Only in about 1 in 13000 cases is it found that one of the parents is a carrier. This is usually Partial Trisomy (only part of the 13th chromosome has been added). This does not, however, mean that all of the children will be Trisomy children. The disorder can skip generations.
Most of the time, the occurrence is simply a one off, and can not be attributed to any one factor. It is simply a freak occurrence.

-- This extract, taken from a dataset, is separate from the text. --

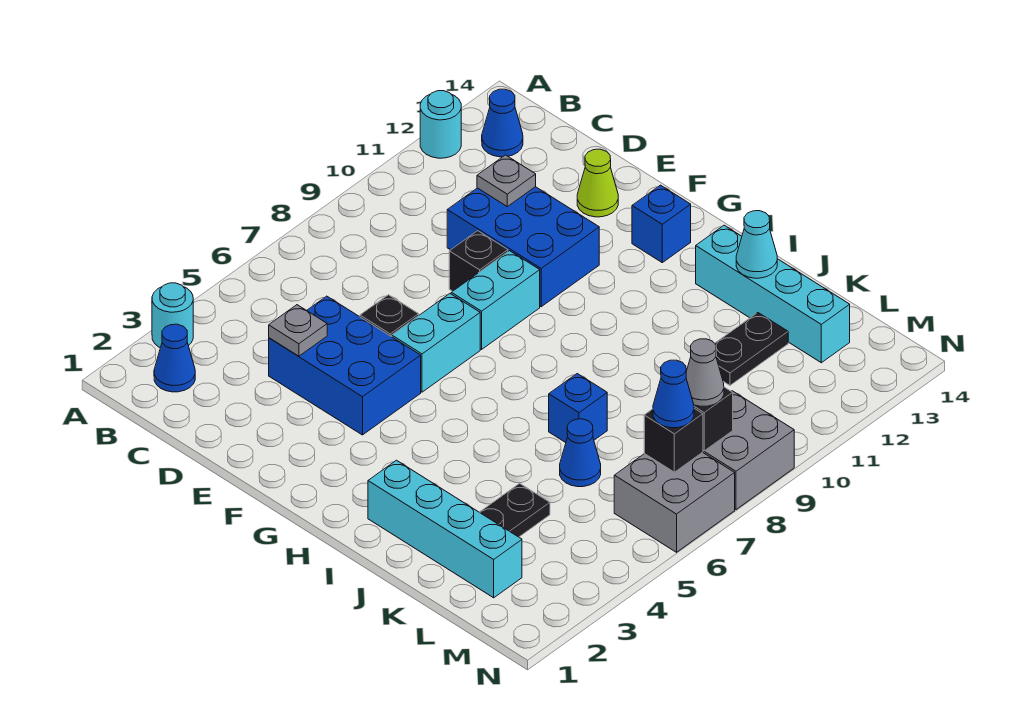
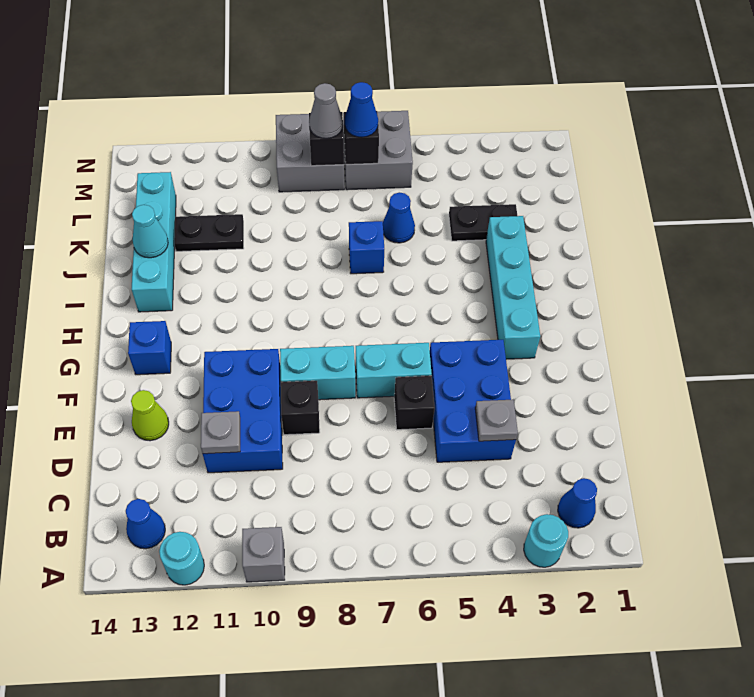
none -> grey brick A10 level 1
cyan brick I2:L2 level 1 -> cyan brick G3:J3 level 1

Genetic testing can be done to discover if a parent is a carrier, and Kerry and I are currently being referred to specialists.
What can be done ?
Not much, I’m afraid. The disorder is not curable. However, do not feel that this means that the child’s life is worthless. Quite the contrary. Anastasia was the best thing to ever happen to Kerry and I, she touched so many people’s lives. She was never in pain, never suffering. When she passed away, she had just been fed, and then just drifted off. Our time spent with her was wonderful, and it had meaning. You just have to look at the messages left in the guest book to show how big an effect she had on people.
The best that can be done is to give children with Trisomy 13 as much love as you possibly can. You will get so much back, I guarantee it.
If the condition is genetic, further pregnancies will have to be tested frequently, to monitor the development of the child. This is of great importance to Kerry and I, as we intend to have more children in the future.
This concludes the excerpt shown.